Reprezentacja. Będzie trudniej, dużo trudniej

Brak rozstawienia w pierwszej rundzie baraży oznacza, że „biało-czerwoni” nie zagrają u siebie. Na mecz mogą udać się np. do Włoch lub do Portugalii.


We wtorkowych meczach eliminacji mistrzostw świata cudu nie było i poniedziałkowa porażka z Węgrami zabrała reprezentacji Polski rozstawienie w pierwszej rundzie baraży o awans do katarskiego turnieju. Jak się okazało zabrakło jednego punktu, czyli remis z Madziarami powodowałby, że zostalibyśmy rozstawieni. Co to oznacza? Wystarczy spojrzeć na grono zespołów, z którymi możemy się zmierzyć w pierwszym spotkaniu, a także na zestaw, z którymi moglibyśmy w nim zagrać. Nie trzeba znać się na futbolu, by znać różnicę między np. Portugalią i Włochami, a Macedonią Północną. Ale chyba jeszcze bardziej bolesne jest to, że właśnie pierwszego meczu na pewno nie zagramy u siebie.

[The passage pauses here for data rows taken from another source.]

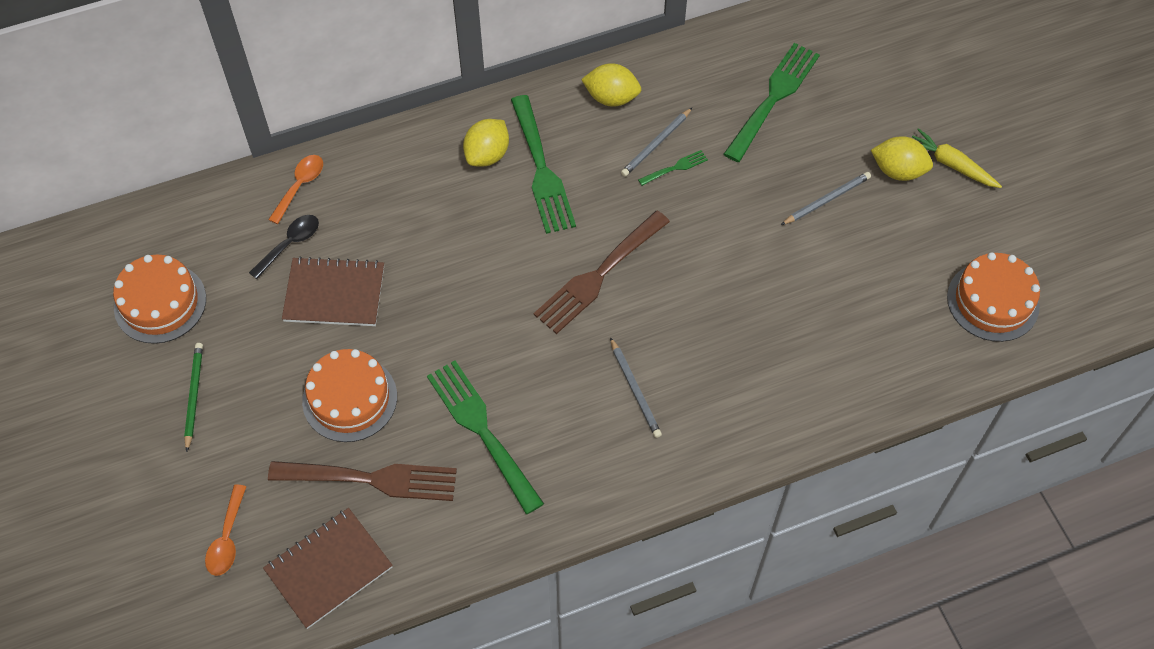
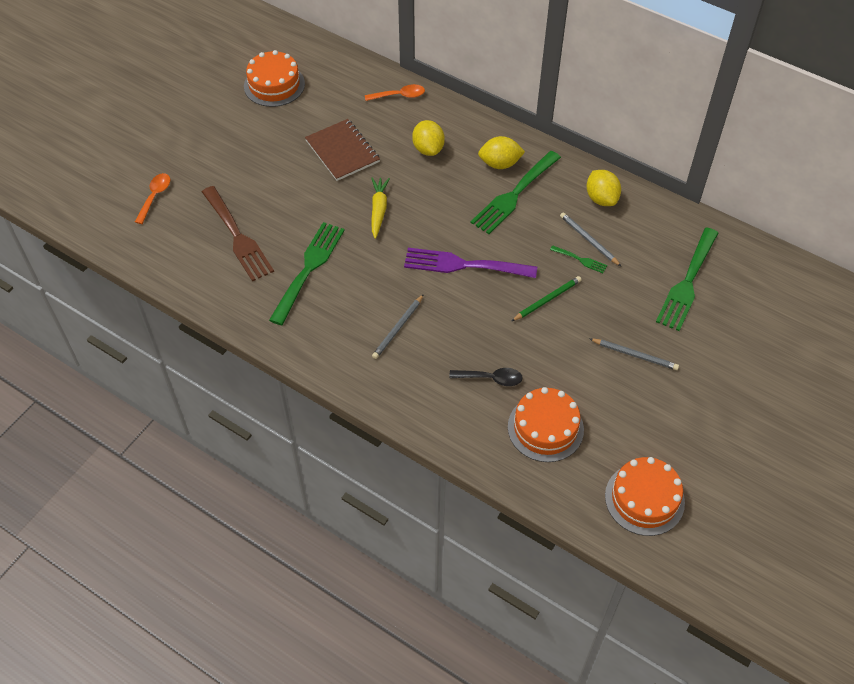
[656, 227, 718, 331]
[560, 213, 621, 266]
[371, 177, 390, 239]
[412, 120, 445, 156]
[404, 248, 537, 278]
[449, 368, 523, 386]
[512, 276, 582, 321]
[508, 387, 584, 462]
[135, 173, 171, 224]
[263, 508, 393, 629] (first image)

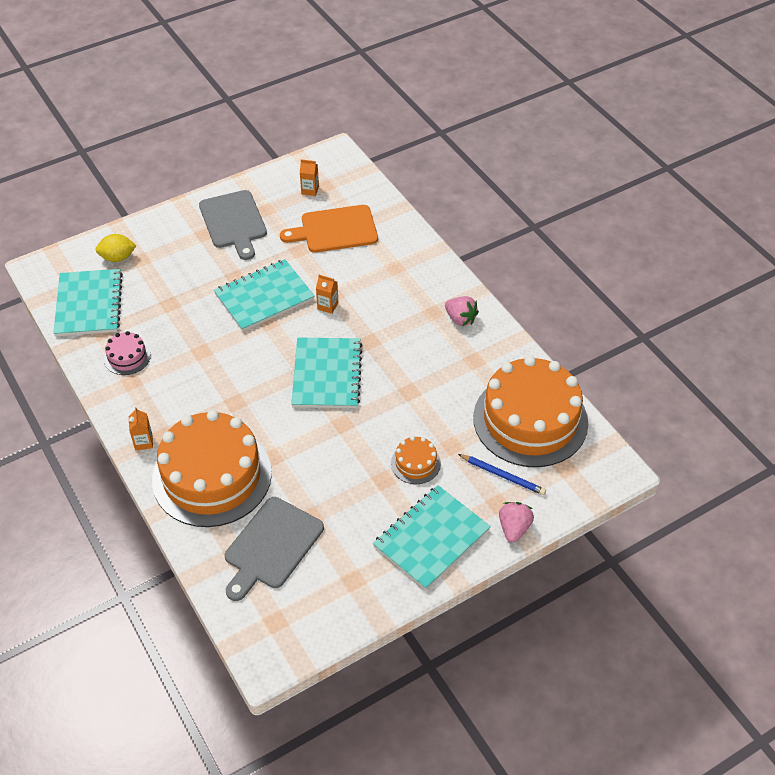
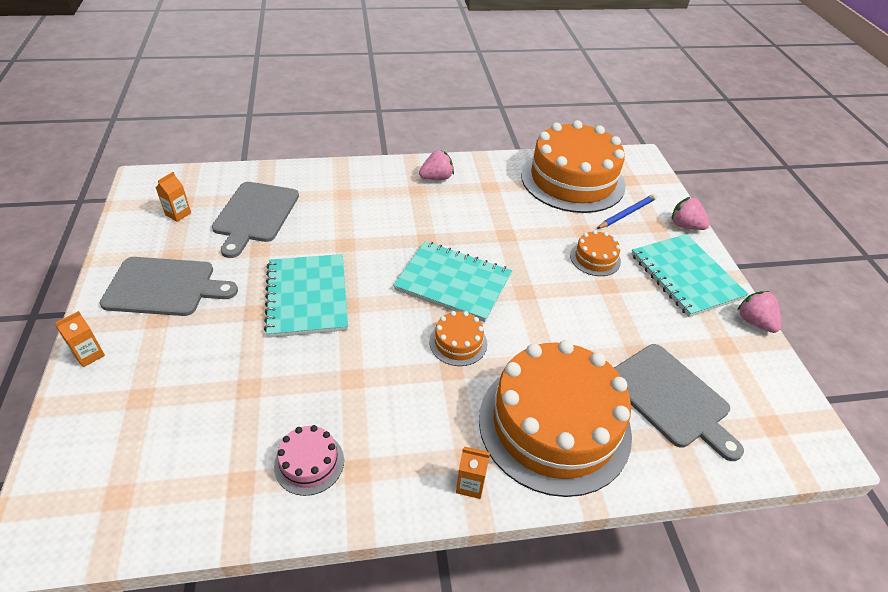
[212, 182, 299, 258]
[96, 234, 137, 262] (first image)
[53, 269, 123, 336] (first image)
[55, 311, 105, 367]
[737, 291, 781, 333]
[430, 311, 487, 366]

26 listopada wszystko jasne

Oczywiście nie wszystko jest stracone. Bo wcale do Włoch czy do Portugalii jechać nie musimy. Nie wykluczona jest wizyta w Walii, a gdy wylosujemy takiego przeciwnika, to przecież na pewno nie jesteśmy bez szans na awans do dalszej fazy rywalizacji. Ale po kolei. 26 listopada, czyli w następny piątek, w Zurychu o godz. 17.00, odbędzie się losowanie obu rund europejskich baraży do katarskich mistrzostw. Wówczas dowiemy się, dokąd pojedziemy na pierwszy mecz, a także z kim – potencjalnie – możemy zagrać decydujący mecz o awans na mistrzostwa świata. Gospodarze trzech meczów finałowej części zmagań zostaną – również 26 listopada – wylosowani. Terminy rund barażowych, to 24 i 28 marca. Ta druga data będzie oznaczała definitywne zakończenie kwalifikacji w strefie UEFA, a do 10 finalistów mundialu ze „Starego kontynentu” dołączą kolejne trzy zespołu.

Celem jest awans

O awans do mistrzostw świata będzie Polakom trudniej. Dużo trudniej niż gdybyśmy zostali rozstawieni. Od kilku dni Paulo Sousa jest „grillowany” we wszystkich mediach za to, że na starcie z Węgrami nie wystawił Roberta Lewandowskiego. Pojawiają się informacje, że bardzo zdenerwowany był na Portugalczyka po meczu prezes PZPN-u, Cezary Kulesza, a niektórzy z jego otoczenia domagali się nawet… zwolnienia Portugalczyk z funkcji selekcjonera reprezentacji! Nieoficjalnie jednak jest przesądzone, że prezes związku takiej decyzji przed marcowymi barażami nie podejmie.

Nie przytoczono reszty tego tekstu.